Des vagues aux bulles
2La première chose qui frappe est la rapidité avec laquelle les produits TIC se diffusent même si l’émergence d’une nouvelle économie ne se mesure pas à la croissance des taux d’équipement en ordinateurs. L’exemple le plus frappant a été lié à la diffusion d’Internet dans le milieu des années 1990. D’un seul coup un outil de communication d’abord militaire, ensuite ouvert aux communautés scientifiques devint attractif pour un grand nombre d’agents. L’engouement pour toutes les entreprises liées à ces nouvelles technologies, en particulier à Internet, provoqua une véritable flambée des cours boursiers, tirant toutes les valeurs vers le haut. Très rapidement les valeurs atteintes par ces cours sont apparues sans rapport avec les revenus que l’on pouvait raisonnablement en espérer. Cette bulle spéculative explosa au tournant du siècle, précisément en mars 2000. Les valorisations boursières extravagantes de certaines activités liées aux nouvelles technologies chutèrent de façon tout aussi extraordinaire provoquant une baisse générale des cours boursiers. La perspective d’un retournement de tendance de l’industrie des ordinateurs, après la vague d’achats impulsée à la fin des années 1990 par la crainte de défaillance des vieux équipements lors du passage à l’an 2000 contribua à un revirement des opinions sur l’avènement d’une nouvelle économie portée par les TIC. D’autres facteurs de déception peuvent être cités comme les retards dans le développement d’une téléphonie UMTS de troisième génération capable d’interagir facilement avec les usages d’Internet, ou encore les dérives comptables liées aux innovations financières peu scrupuleuses de toutes nouvelles grandes entreprises (d’Enron à Worldcom en passant par Vivendi). Les médias déçus abandonnèrent une nouvelle économie si fantasque.

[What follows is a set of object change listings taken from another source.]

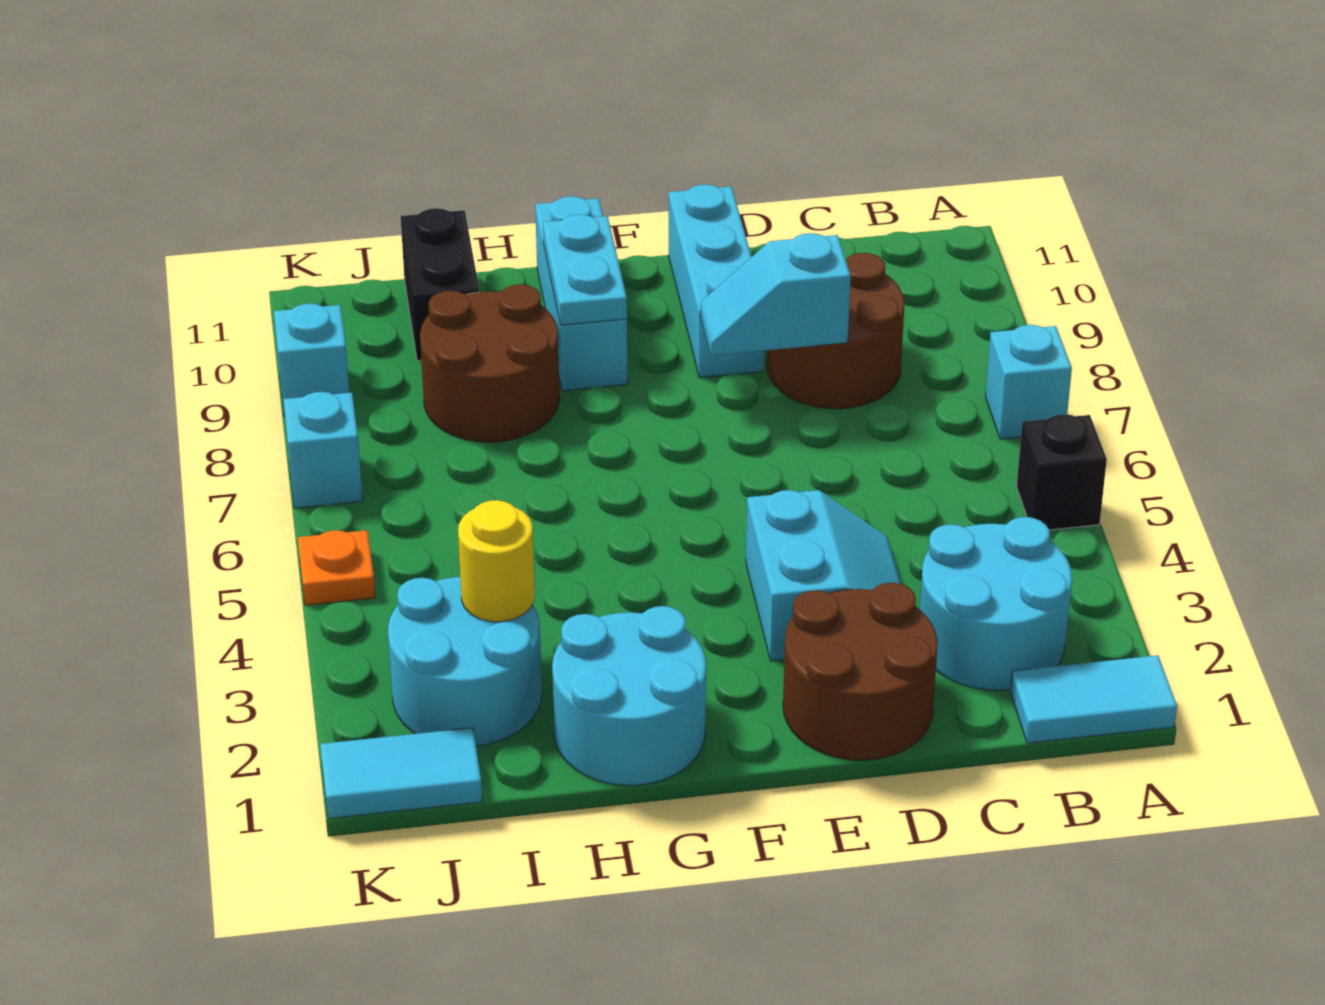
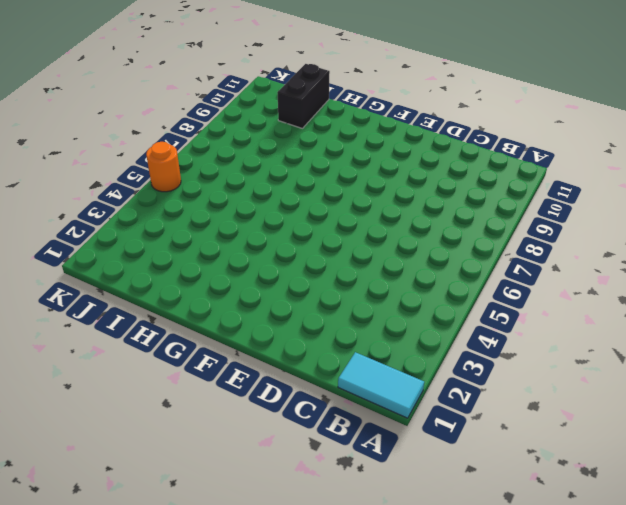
orange round brick K5 level 1 -> orange plate K5 level 1
none -> black brick A5 level 1
none -> cyan brick A7 level 1
none -> cyan round brick B2:C3 level 1

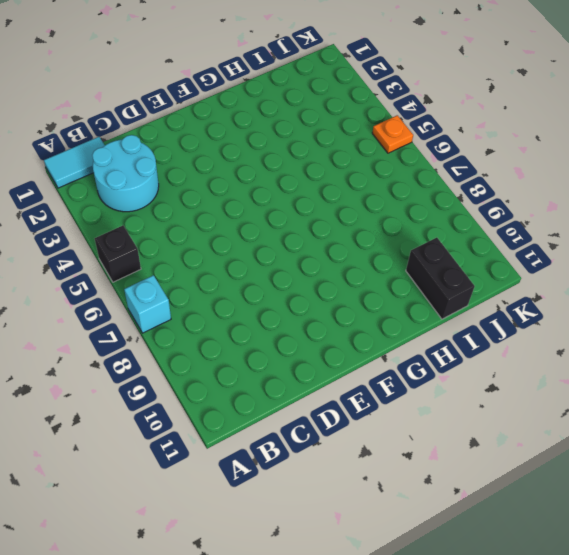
none -> brown round brick C8:D9 level 1
none -> brown round brick D1:E2 level 1
none -> cyan slope D3:E4 level 1 top E

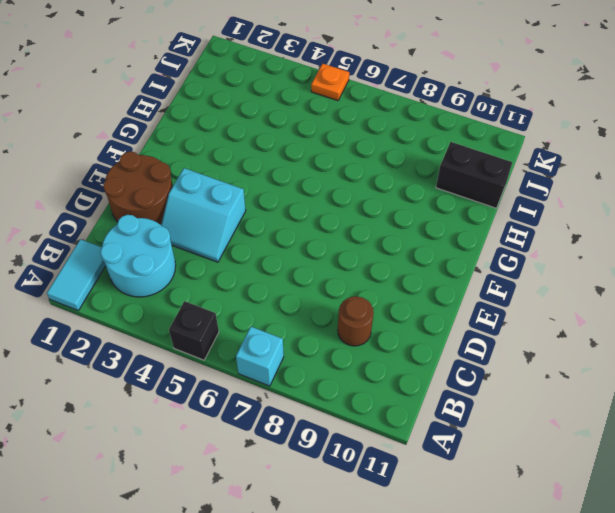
brown round brick C9 level 1 -> brown round brick C8:D9 level 1
none -> cyan brick E9:E11 level 1
none -> cyan round brick G1:H2 level 1
none -> cyan brick G9:G11 level 1

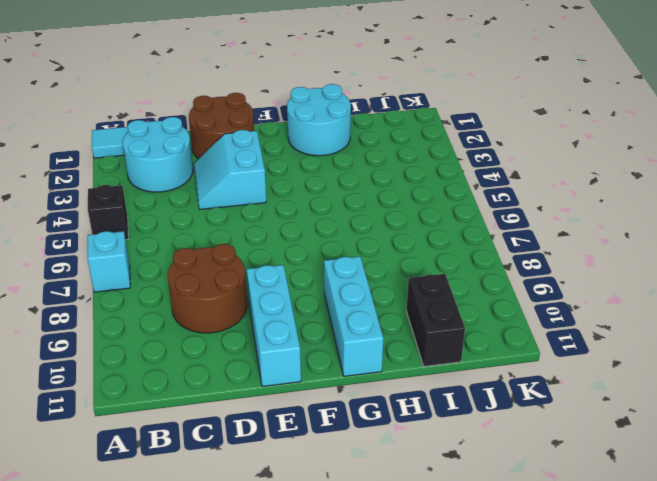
none -> brown round brick H8:I9 level 1
none -> cyan round brick I2:J3 level 1
none -> cyan tile J1:K1 level 1

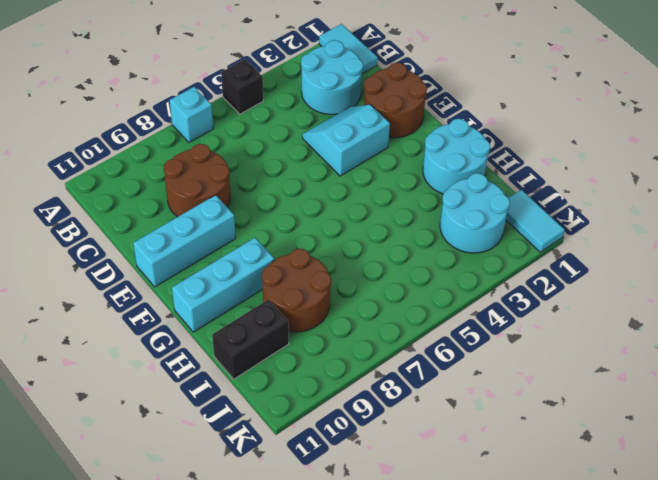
none -> orange plate K5 level 1
none -> cyan brick K7 level 1
none -> cyan brick K9 level 1

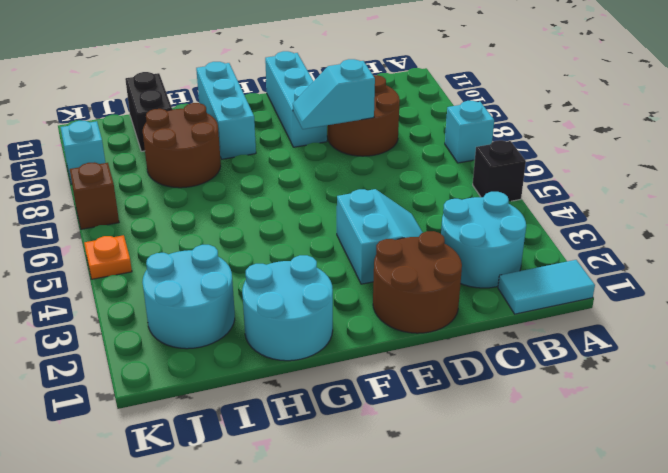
brown brick K7 level 1 -> cyan brick K7 level 1
none -> cyan tile J1:K1 level 1
none -> cyan plate G9:G10 level 2
none -> yellow round brick I3 level 2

3Cela étant, les innovations technologiques et leur diffusion se sont poursuivies à des rythmes soutenus, conduisant dans certains domaines à des changements importants de pratiques. Le marché de la photographie, où l’argentique a presque disparu en trois ou quatre ans en donne un bon exemple. Les marchés des disques, des films connaissent aussi dans la période récente des bouleversements importants. Celui de la téléphonie mobile où progressivement se mettent en place des usages nouveaux (photographie, SMS, connexions à Internet) se développe fortement. Là ne s’arrête pas le retour de la « nouvelle économie ». Le nombre des transactions commerciales effectuées sur Internet ne cesse d’augmenter. Les ventes d’équipements (ordinateurs et périphériques), certes cycliques, ont poursuivi leur expansion sur moyenne période poussées par la montée continue des performances à la fois de ces équipements et des logiciels correspondants. Les comportements boursiers se sont en la matière assagis, même si des flambées de cours accompagnent l’entrée en bourse de certaines entreprises phares comme Google. La nouvelle économie est en quelque sorte de retour, loin des tempêtes médiatiques du début, ouverte à une discussion plus sereine de ce que l’on perçoit maintenant comme ses avantages et inconvénients, sans prétendre pour autant saisir toutes les facettes et implications d’une transformation profonde, qui s’appuie sur la montée des niveaux d’éducation et sur les échanges internationaux d’information et de connaissances, mais qui ne modifie que lentement les pratiques.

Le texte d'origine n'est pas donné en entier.